Kasus penganiayaan ini menjadi perhatian Ketua PERADI Palangka Raya Tim Advokasi UPT PPA Provinsi Kalimantan Tengah (Kalteng) Kartika Candrasari, dalam kasus penganiyaan tersebut menurut pandangan hukum, anak umur di atas 14 tahun, maka dapat dimintakan pertanggung jawaban pidana, namun pemidanaan adalah pilihan terakhir.
“Bila diatas 12 tahun maka bisa dimintakan pertanggungjawaban dan tidak memandang apakah dia pelajar atau bukan, namun tetap mengacu bahwa pidana adalah pilihan terakhir,” jelasnya saat diwawancarai Tabengan Jumat (28/2).

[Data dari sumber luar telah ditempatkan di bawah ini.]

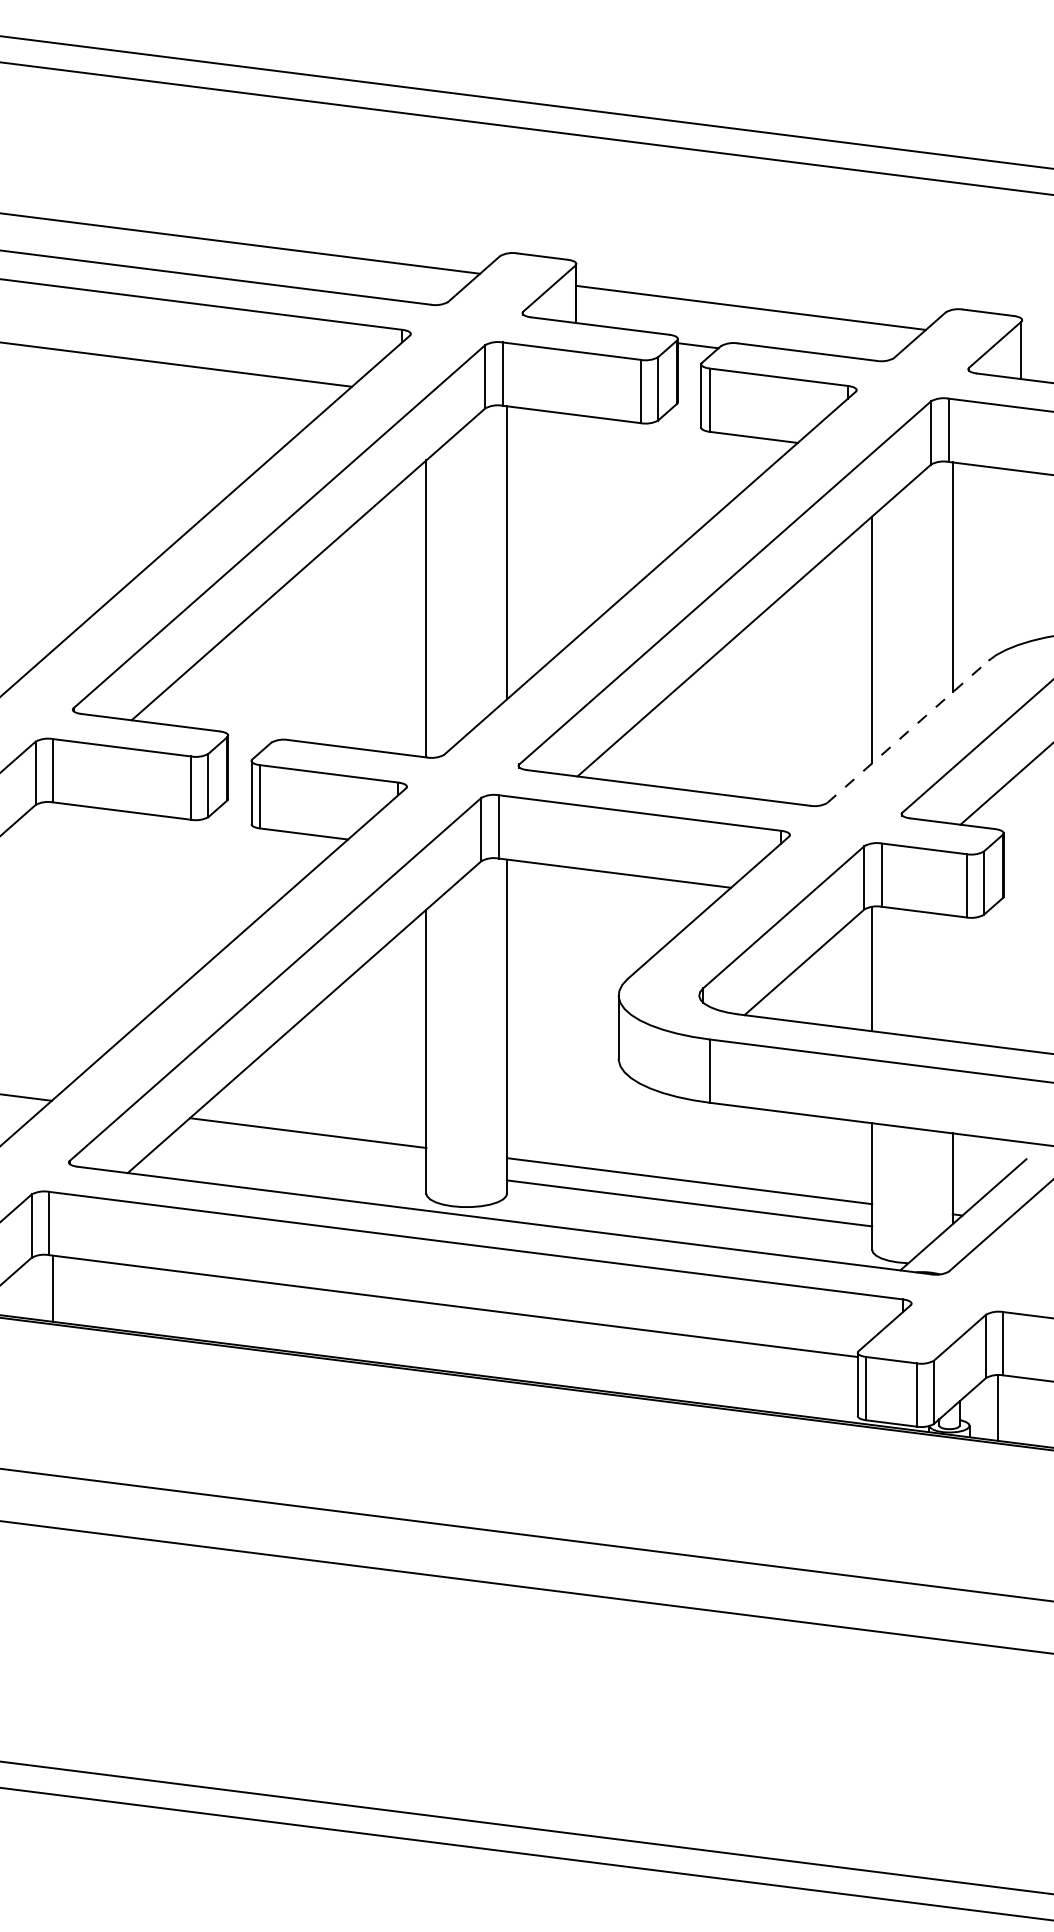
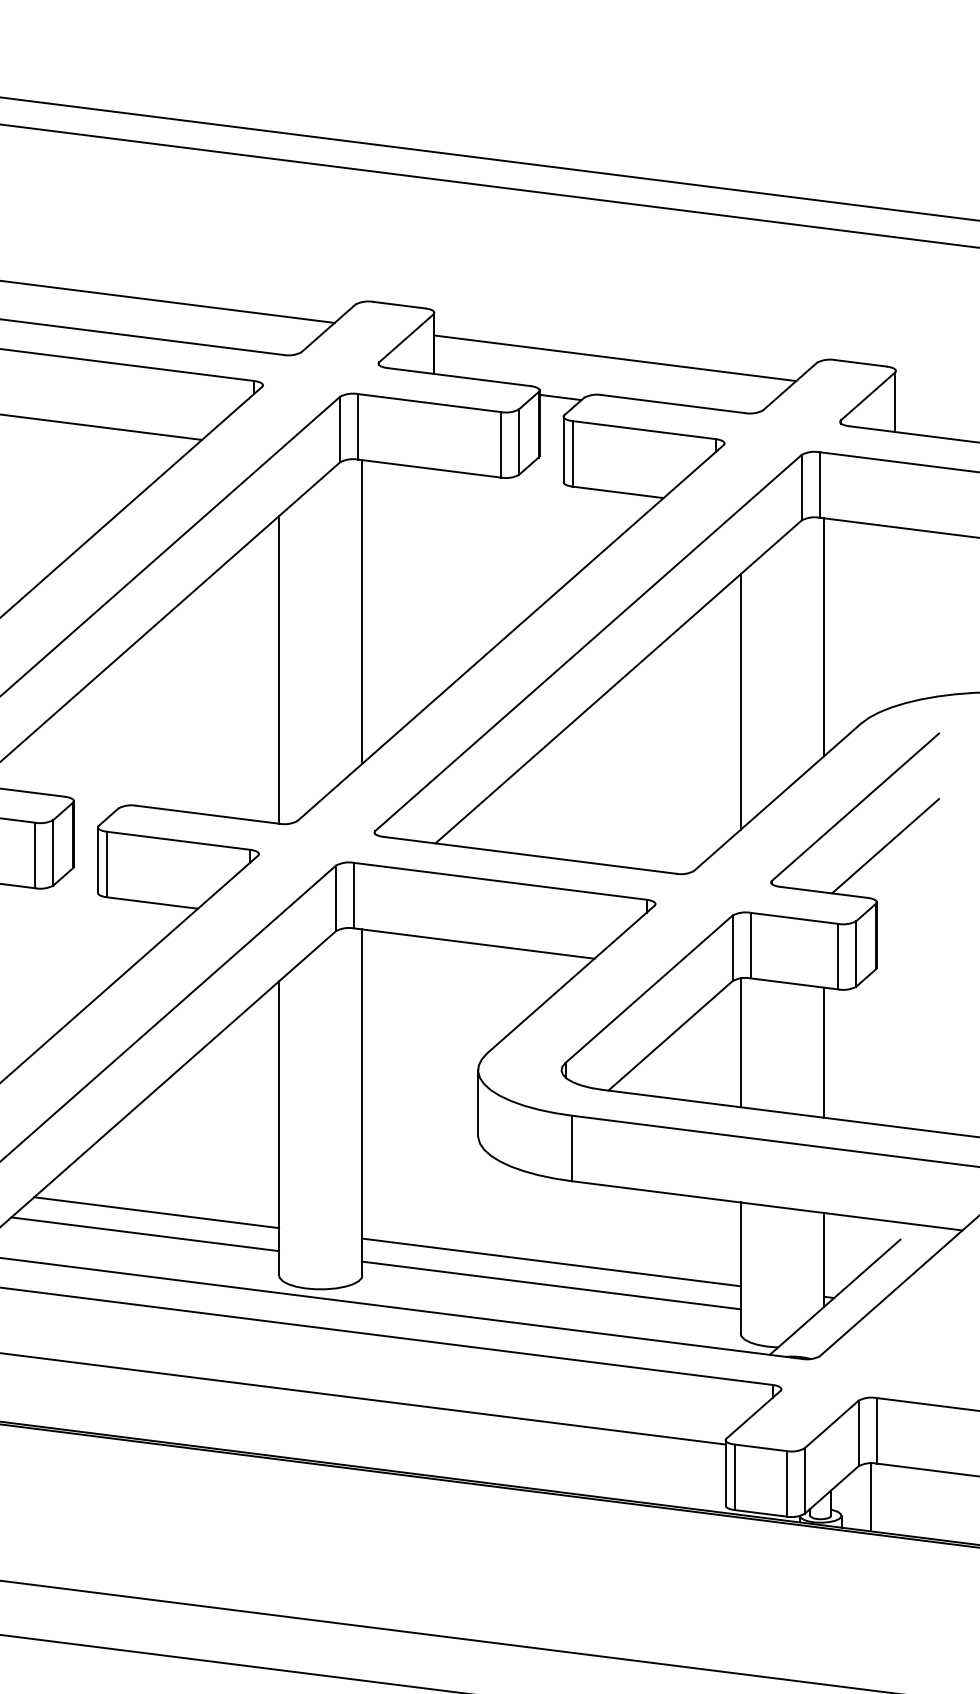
line: (907, 731) -> (777, 796), dashed -> solid
line: (952, 978) -> (823, 1052), added
line: (296, 1153) -> (144, 1233), added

Selanjutnya, korban anak wajib dilindungi oleh siapapun, sehingga bukan hanya UPT PPA, namun semua pihak bertanggung jawab terhadap perlindungan anak terutama orang tua sebagaiman pasal yang dimaksud, Harus diberikan literasi hukum terhadap orang terkait tanggung jawabnya.
“UU 35 Tahun 2014 ttg Perlindungan Anak, Pasal 1 ayat 11 mengatur kewajiban orang tua untuk mengasuh, mendidik, memelihara, membina, melindungi, dan menumbuhkembangkan anak, Pasal 26 ayat (1) mengatur kewajiban orang tua untuk menumbuhkembangkan anak sesuai dengan kemampuan, bakat, dan minatnya,” lanjutnya.
“Pasal 26 ayat (1) juga mengatur kewajiban orang tua untuk mencegah perkawinan pada usia anak, Pasal 26 ayat (1) juga mengatur kewajiban orang tua untuk memberikan pendidikan karakter dan penanaman nilai budi pekerti pada anak,” ujarnya.
Menurut Kartika, hanya dengan mengeluarkan anak dari sekolah bukanlah suatu penyelesaian bijak dalam menangani hal tersebut, melainkan perlunya edukasi dan pertanggung jawaban bersama terutama bagi orang tua pelaku.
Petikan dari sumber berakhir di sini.